Dana felt a tightening in his stomach. “Ken got in an accident. I rode to the hospital to see him.”
“What happened?”
“He fractured his foot. He was running some passes with his racer this morning.”
“Too bad.”
“He’ll be okay.”
Dana bent over, picked up the screwdriver lying on the covered paint can, and began prying off the lid. He wished Nick would
leave. The guy made him nervous.
He got the lid off, picked up the stirring paddle, and began stirring the paint. He went a little too
fast and spilled some of it over the edge of the can and onto the paper the can was sitting on. Hands unsteady, he picked
up the brush and wiped it off.
“Take it easy,” Nick cautioned. “That stuff’s expensive.”
“Sorry.”
“See you around.”
“Right.”
He watched Nick turn and leave, the tip of the cigarette glowing red as Nick inhaled on it. Dana suppressed a curse. The last
thing he wanted was to let Nick think he could scare him.
He worked ten minutes overtime to make up for arriving late at noon, then telephoned Scott Taggart from a pay telephone a
block away from the pool parlor. He explained about the accident and Ken’s wish to have the brakes on his racer checked.
“Why does he want them checked?” Taggart wanted to know.
“He thinks they might’ve been tampered with. Can you be there in half an hour?”
“Make it an hour. Have you got a hydraulic jack?”
“Yes.”
“Okay. See you.”
The family was all at home when Dana got
there. Ken was resting on the sofa in the living room.
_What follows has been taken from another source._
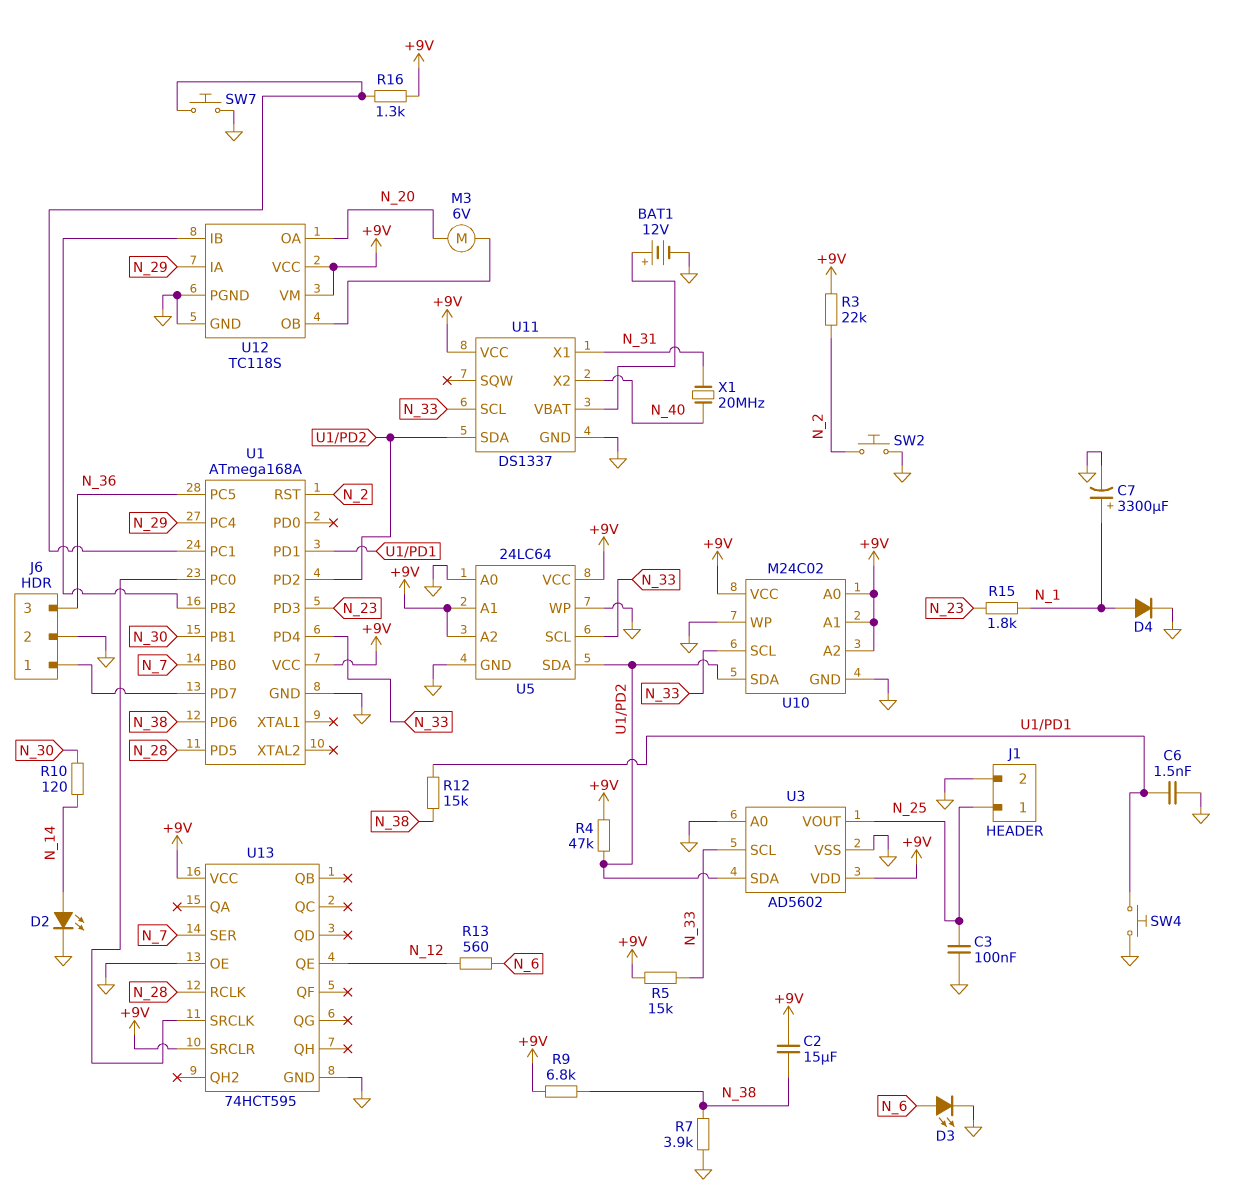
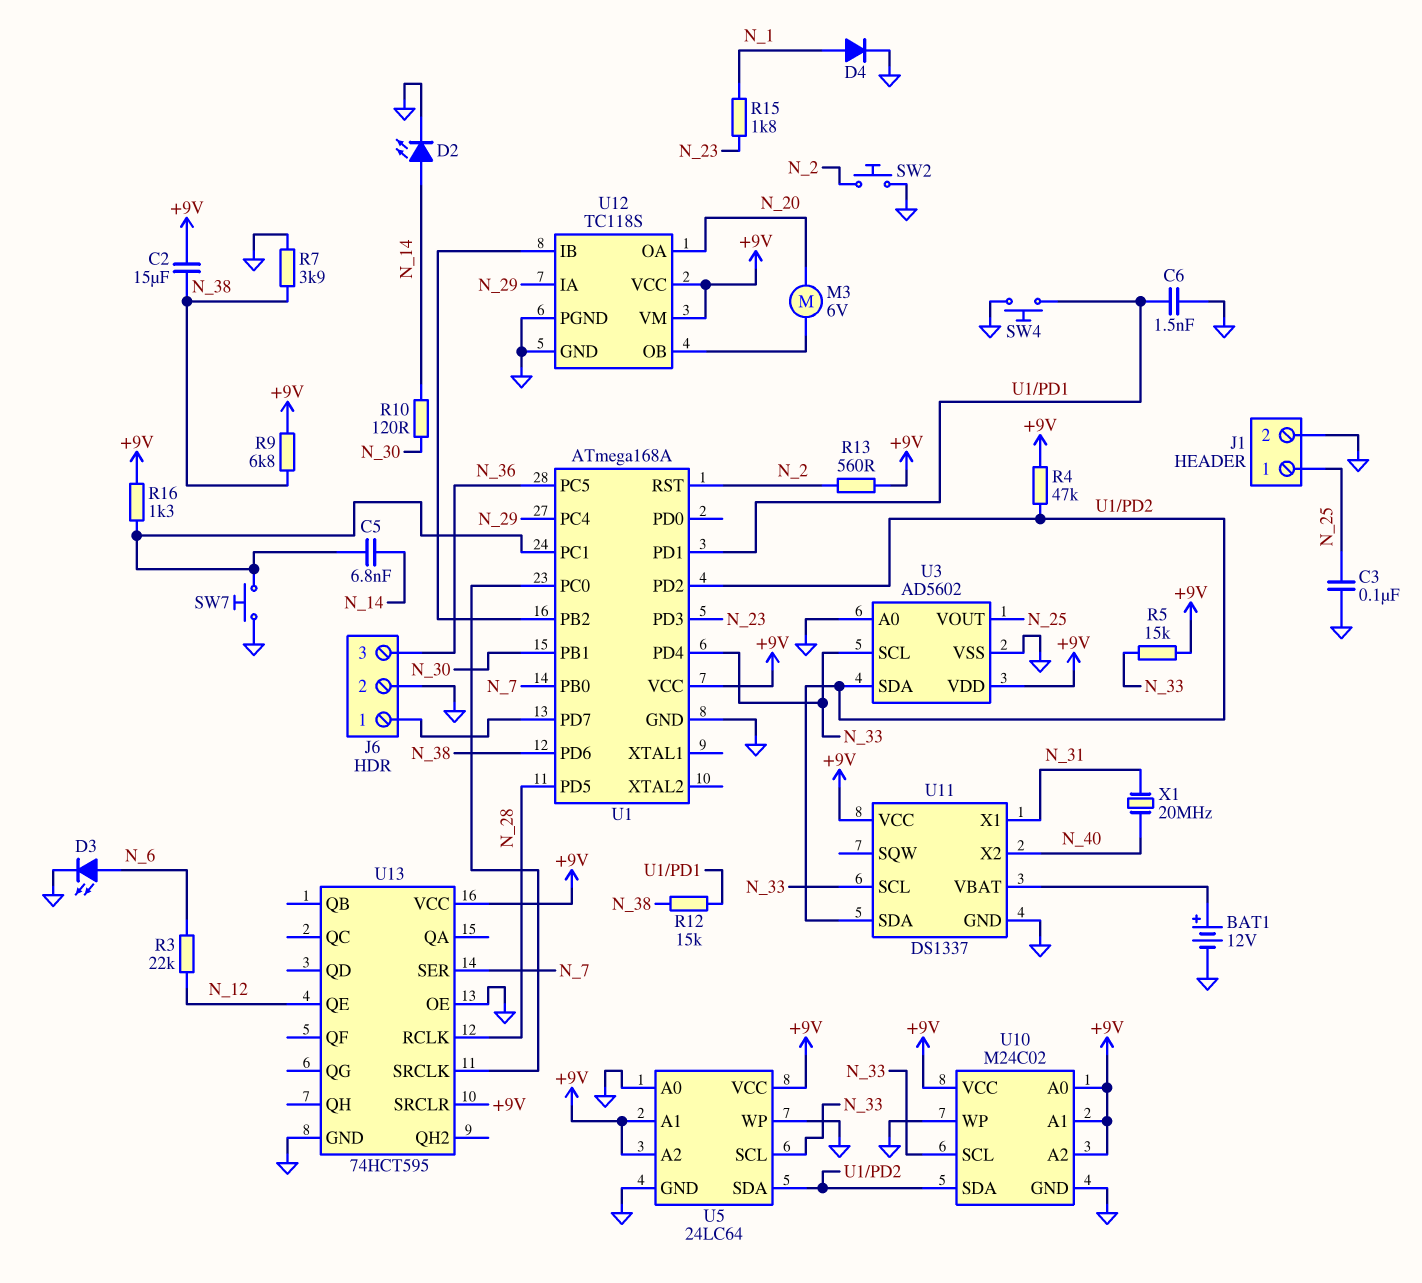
C5: none -> 6.8nF (N_14, U1/PC1)
C7: 3300uF (plus N_1, minus GND) -> none
R3: 22k (+9V, N_2) -> 22k (N_6, N_12)
R13: 560 (N_6, N_12) -> 560 (+9V, N_2)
“I’ve called Scott Taggart,” he told Ken. “He’ll be here in about an hour.”
“Good,” his father said.
It was almost four-thirty when Scott drove up on his black, red-trimmed Honda. From the living-room window, Dana watched him
park next to the trailer on which the little red racer had been secured again. Then he walked out to meet him, trailed by
Ken, who managed awkwardly on a pair of crutches, his cast-encased leg hovering slightly above the ground. The girls, Janet
and Lori, were on either side of him, as if watching out for him should he miss a step and lose his balance.
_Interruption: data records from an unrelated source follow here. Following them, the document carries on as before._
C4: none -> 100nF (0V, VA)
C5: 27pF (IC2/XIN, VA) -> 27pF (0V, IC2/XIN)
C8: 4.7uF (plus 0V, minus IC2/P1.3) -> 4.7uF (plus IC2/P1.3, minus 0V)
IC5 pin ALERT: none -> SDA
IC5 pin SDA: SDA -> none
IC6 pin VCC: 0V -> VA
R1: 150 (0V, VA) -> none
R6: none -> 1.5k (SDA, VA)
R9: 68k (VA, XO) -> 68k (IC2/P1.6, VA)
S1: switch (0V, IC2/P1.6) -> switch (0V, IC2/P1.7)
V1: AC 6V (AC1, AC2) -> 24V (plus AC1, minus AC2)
Greetings were exchanged as Scott unsnapped his helmet and hung it over a handlebar of his motorcycle. Slim, brown-haired,
and beady-eyed, he had acquired the nickname “Rat” from the racing establishment.
He and Dana lowered the ramp. Then Dana unlocked the chain and they pushed the car off the trailer. Dana noticed the crumpled
left front fender. The fat repair bill his brother faced came immediately to his mind. Well, that was Ken’s worry. He had
to expect things like this to happen.
He went and got the hydraulic jack from the two-car garage, jacked up the front end of the car, and Scott began to examine
the brakes.
Dana, Ken, and the girls watched him with avid interest. Dana expected that his father was watching from a living-room window,
too, although he didn’t turn around to see.
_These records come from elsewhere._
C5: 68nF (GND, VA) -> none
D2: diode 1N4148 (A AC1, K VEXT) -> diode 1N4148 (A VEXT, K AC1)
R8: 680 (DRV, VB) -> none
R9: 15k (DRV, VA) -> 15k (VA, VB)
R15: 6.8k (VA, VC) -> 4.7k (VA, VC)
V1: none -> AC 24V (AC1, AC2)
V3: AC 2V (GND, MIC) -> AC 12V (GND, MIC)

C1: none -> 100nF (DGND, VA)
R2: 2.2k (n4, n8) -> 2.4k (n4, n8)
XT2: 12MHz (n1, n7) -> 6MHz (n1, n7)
Within minutes Scott came up with a discovery.
“The master cylinder’s shot,” he said.
Dana saw Ken’s eyes cloud over with doubt. “How can it be?” he said. “There was no leak.”
“That’s because the cylinder’s all rusted inside and the plunger’s worn out,” Taggart explained. “The minute you hit the pedal
that last time, the plunger dropped out and you had no brakes.”
Ken nodded. “Okay, Scott. Thanks. What do I owe you?”
“Nothing. Forget it.”
Dana glanced at his brother, and for just a moment he wondered if Ken might have suspected him of tampering with the brakes.
Ken knew that Dana would have liked to have the little red Chevy for himself, and it might be possible that he thought Dana
might pull a malicious trick.
But I couldn’t pull a dirty trick like that, Dana thought. Never.
I
THINK
you’d better give it up before something else happens. Something much worse than a fractured foot,” said Ken’s father.
The older man sat in the chair by the window, rocking back and forth with his hands clasped on his lap. The sunlight pouring
in the window surrounded his face with a glow and hid the lines that creased it.
“Please don’t tell me to quit, Dad,” Ken said. “Accidents can happen no matter what I do. Once I get the master cylinder fixed
on Li’l Red I’ll make sure that she’s in tip-top shape every time I get on a racetrack. I promise.”